It's been a really great day today, and for once it's not really because of the boating we've done. Instead, it's been what we've been able to see and do at our destination.
At around 9 this morning we moved forward a couple of boat lengths to the water point, to fill the tank and get a wash load going. We set off at almost 10, to the first of many swing bridges. Our aim was to get to Sharpness, the end of the canal. Just before the end is the remains of a swing bridge; this bridge also had spans which crossed the Severn itself. There's a model of the swing part alongside. In 1960, two petrol tankers crashed into the bridge and blew up, bringing parts of it down, and it was later demolished. As it was low tide, we could also see the remains of the barges out in the river.
We turned at the junction at the end, and moored up on a lovely grassy towpath with a fantastic view over the river. After lunch, we set off for a walk. Just along we had a chat with Tony and Pat on Tilda, a boat I did a boat test on a few years ago; it was great to catch up with them after all this time.

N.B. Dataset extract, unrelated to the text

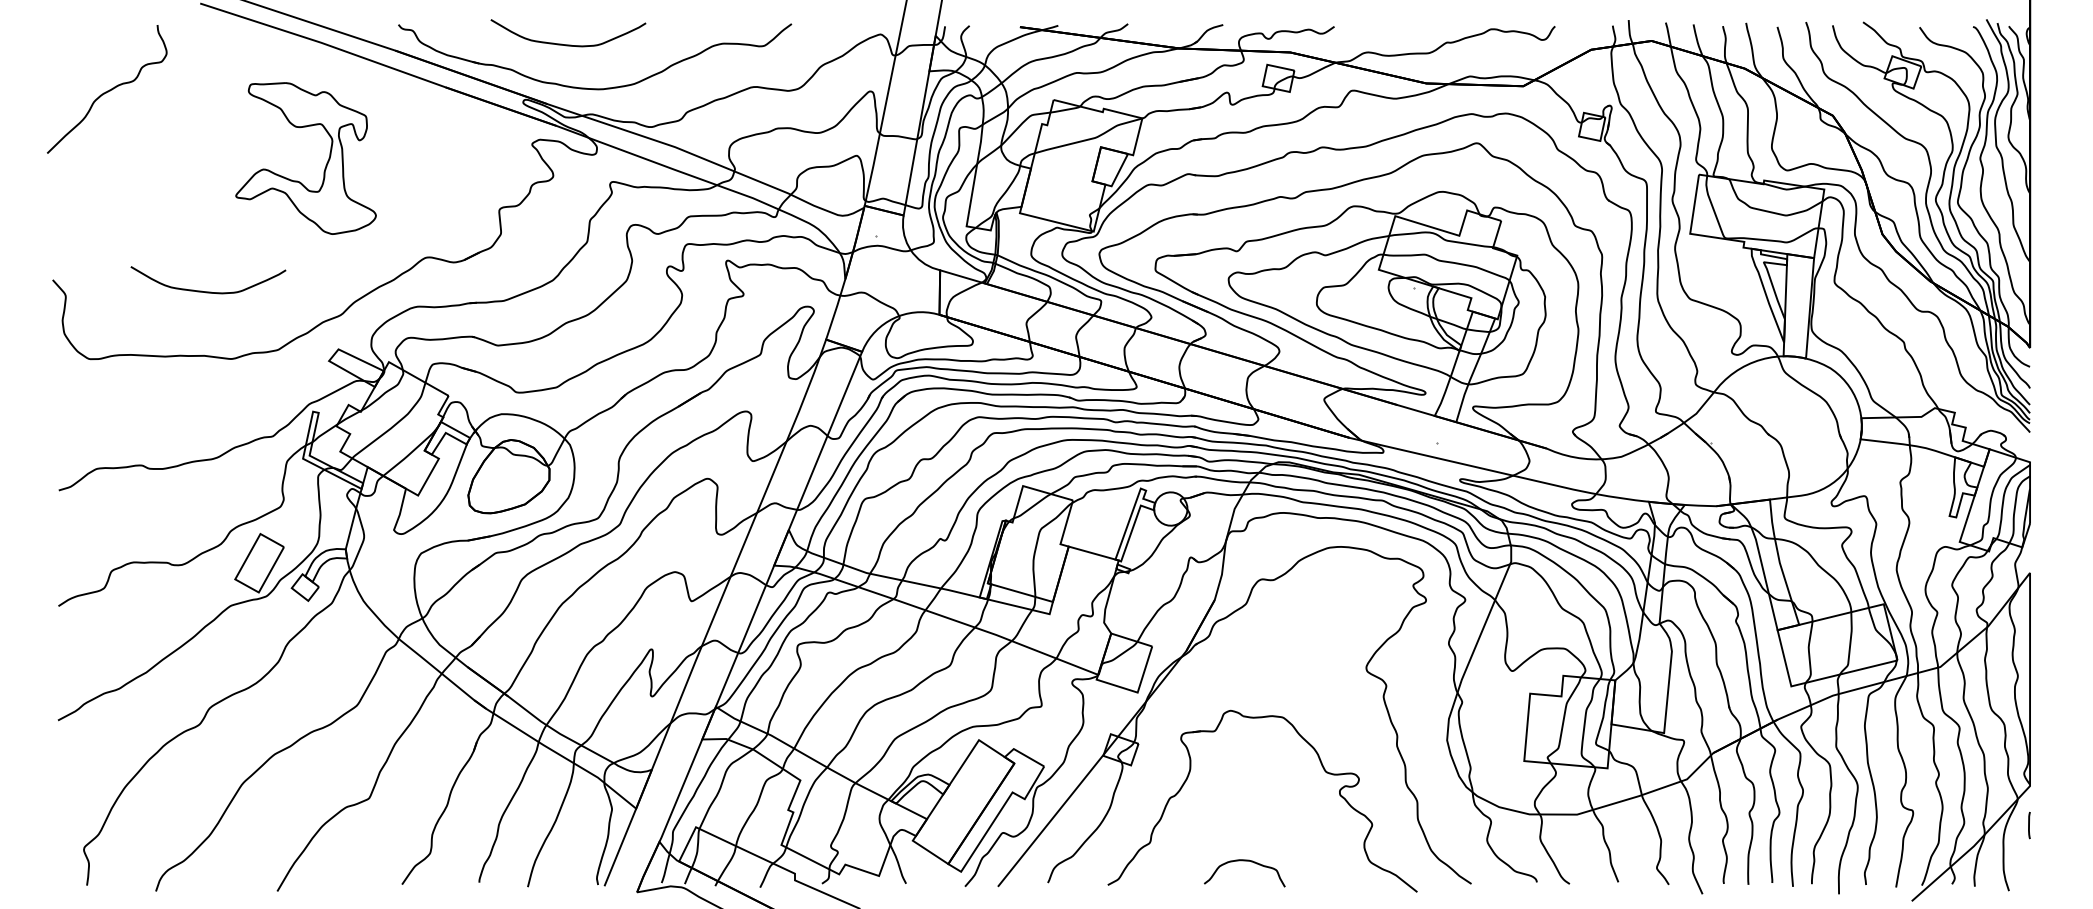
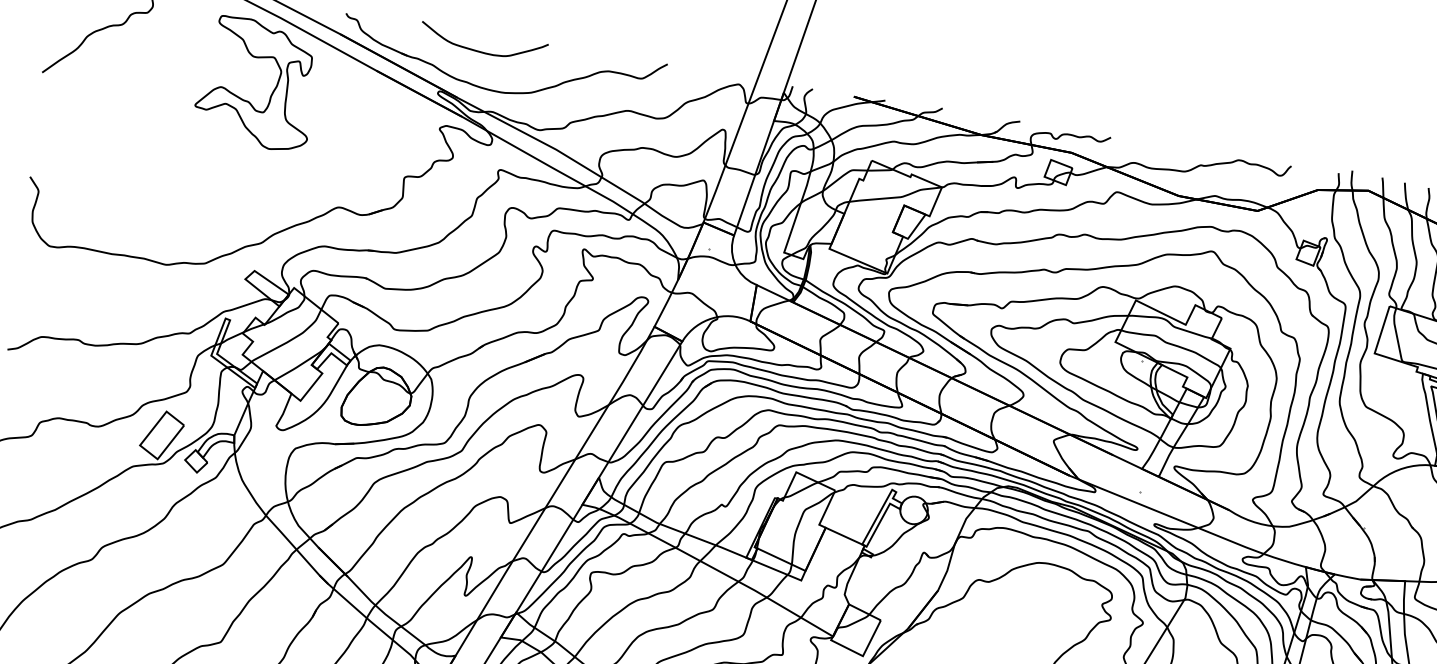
part: (325, 165) -> (272, 91), moved
curve: (208, 291) -> (155, 206), removed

We were heading for the Purton Hulks -- the remains of dozens of ships which were beached on the 1960s in order to stop erosion along the river bank. In recent years, the ships have been researched and catalogued, and each wreck has a little plaque with details of when it was built, how big it was, and when it was beached. Some are wooden, some metal, and some made of concrete. It's really a very poignant place.
We walked back to the boat, but kept on going. Our destination this time was Sharpness Docks. Adrian had done some internet research and it appeared there would be some ship movements, so we wanted to see what was going on. The route takes you down an arm with lots of moored boats, along past a formed lock down to the river, and past the lifeboat station. We ended up walking round round the docks to the southern side, where there's a picnic and viewing area. There were two huge ships in the vast lock; the water was let out, and then we had to wait for the tide to come up. Eventually, the two ships were let out of the lock -- to be replaced by another coming in.
The whole process took quite a while, so there was quite a lot of waiting about, but it was worth it so see these huge boats going through the lock gates with only inches to spare. All in all, a fascinating day.